Depuis une dizaine d’années, Adrien Jaminet sent le vent tourner : nostalgie du son d’antan, recherche de cohérence vis-à-vis du répertoire abordé… autant d’arguments qui poussent certains professionnels à se diriger vers des factures similaires à celles du début du siècle dernier, plus fines. « Maintenant, on veut jouer la musique baroque sur des instruments d’époque, la musique allemande sur la trompette à palettes, et peut-être la musique française sur des petites perces. Mais dire que tous les Français se mettent à jouer sur des instruments à petites perces, ce ne serait pas vrai », nuance Marc Geujon. Par ailleurs, les musiciens se doivent de conserver l’équilibre au sein de la section des cuivres, ainsi qu’avec le reste de l’orchestre. « Tout dépend de ce qu’ils ont envie de faire ensemble, analyse le trompettiste. Ça n’a pas de sens de jouer des trompettes avec de petites perces aux côtés de trombones avec de grosses perces et des tubas modernes. »

Un cor “made in France”

Dans le 12e arrondissement de Paris, à quelques centaines de mètres de ­l’Opéra Bastille, le jeune facteur Arthur Jeannoutot, qui a rejoint l’atelier familial ­L’Olifant créé par son grand-père en 1979, a mis au point son propre instrument durant l’été 2020 : un cor totalement fait à la main, depuis la feuille de laiton. En constatant que de nombreux musiciens souhaitaient jouer sur un instrument plus personnel, il a décidé de se lancer dans l’aventure de la fabrication. « Pendant un temps, on a voulu une facture plus industrielle, on est allés vers une certaine uniformisation, qui plaisait beaucoup. Mais après les années 2000, je pense qu’il y a eu un ras-le-bol, et maintenant les musiciens se dirigent vers quelque chose de plus intime. » Une démarche très intéressante, pour Benoît de Barsony, car « c’est la première fois que l’on revient à un instrument complètement français ».

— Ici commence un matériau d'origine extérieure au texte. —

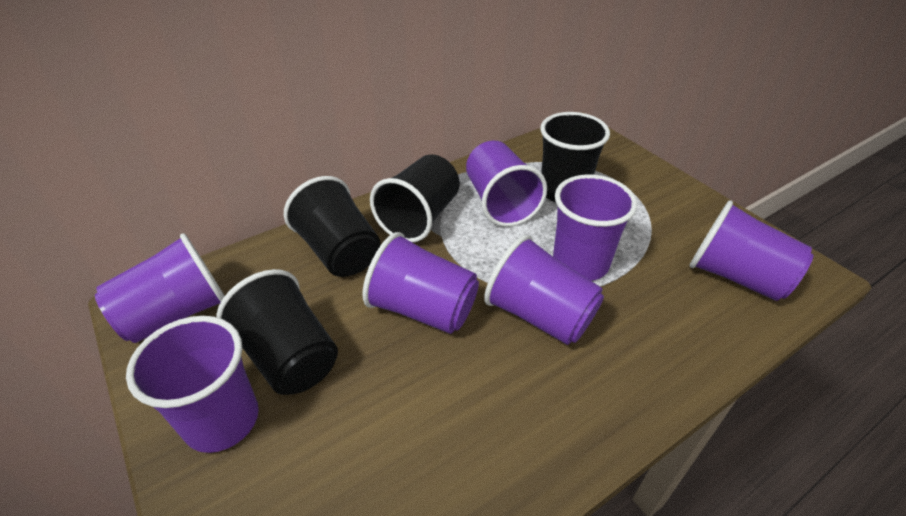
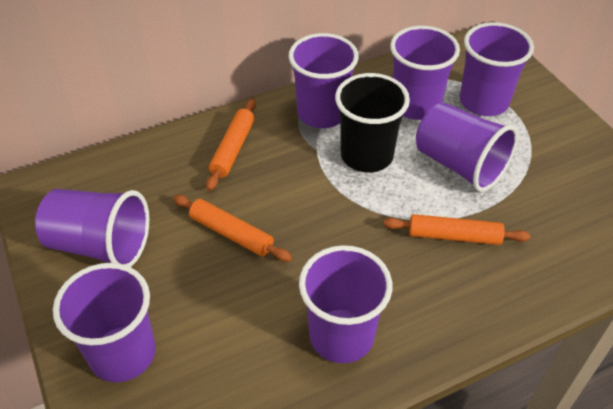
black cup: 4 -> 1
orange rolling pin: 0 -> 3

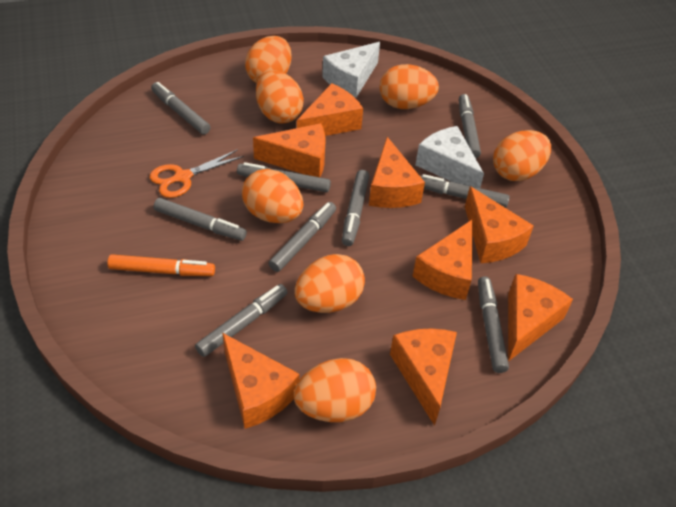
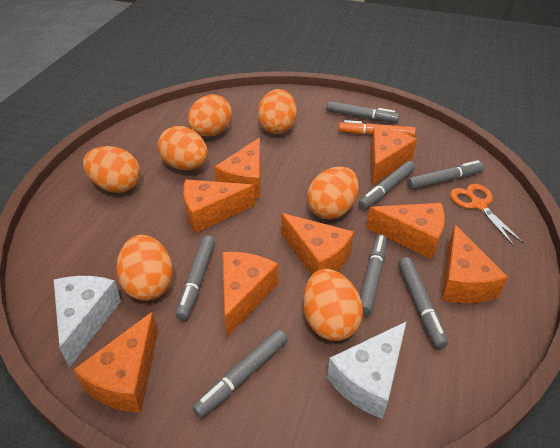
grey marker: 9 -> 7

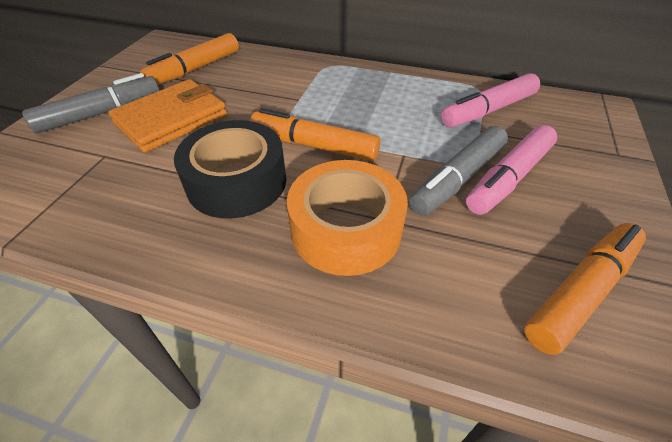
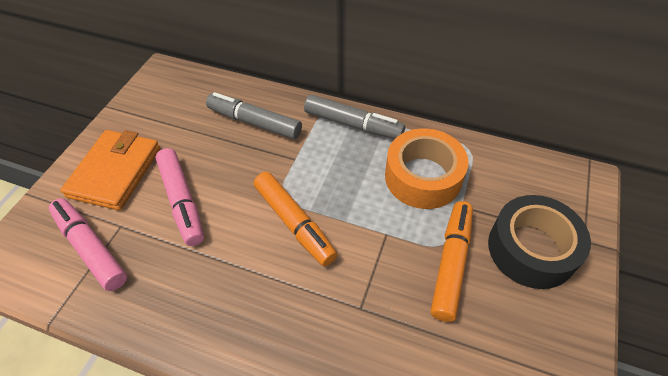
orange marker: 3 -> 2

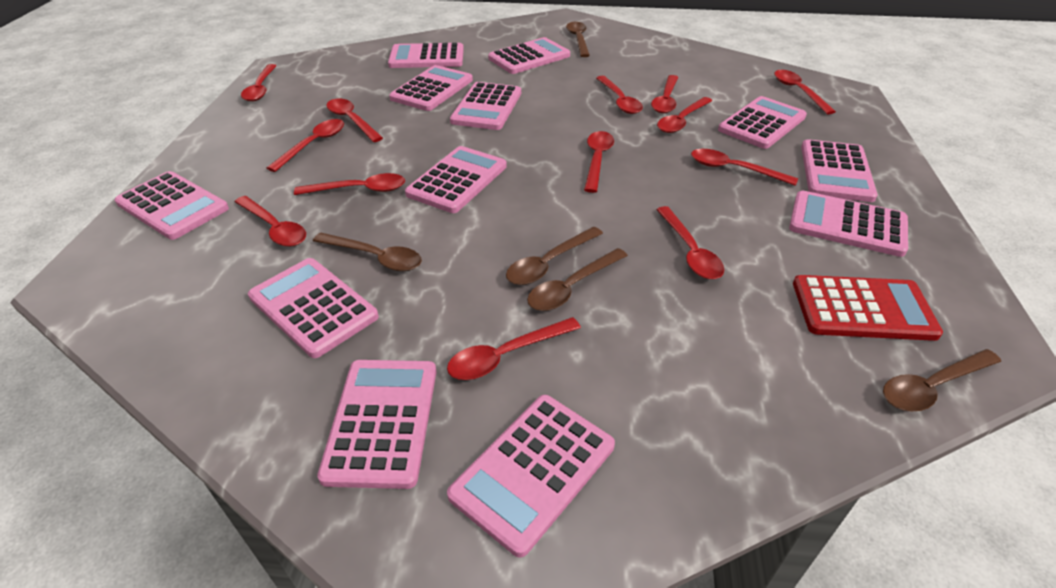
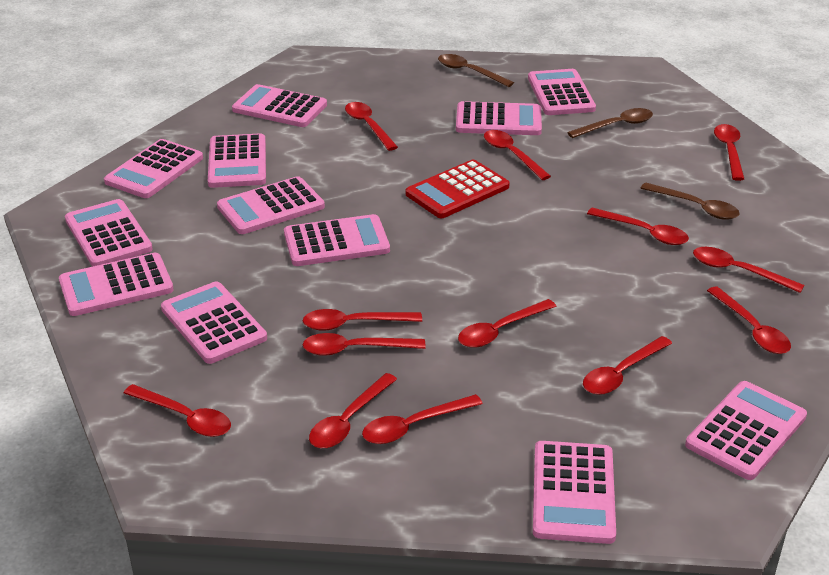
brown spoon: 5 -> 3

Le cor que le jeune facteur a mis au point est « semi-sur-mesure » : le dessin reste le même, mais les tailles à l’intérieur et les alliages sont adaptés à l’envie de chaque instrumentiste. « Il y a une grosse attente de la part des musiciens, parce que c’est compliqué de tous rentrer dans la même paire de chaussures », note Benoît de Barsony. En outre, Arthur Jeannoutot a souhaité concevoir un instrument « dans un style français » qui ait « une souplesse, une finesse, une touche très délicate et un son qui plane ». En somme, « quelque chose de léger, qui ne soit pas enrobant comme le style anglo-saxon ou qui frappe comme le style allemand ». D’après lui, la différence en matière de facture est de plus en plus acceptée par les musiciens. « Dans deux ou trois ans, il y aura un mouvement de génération. Et peut-être que c’est cette nouvelle génération qui changera certains codes. ».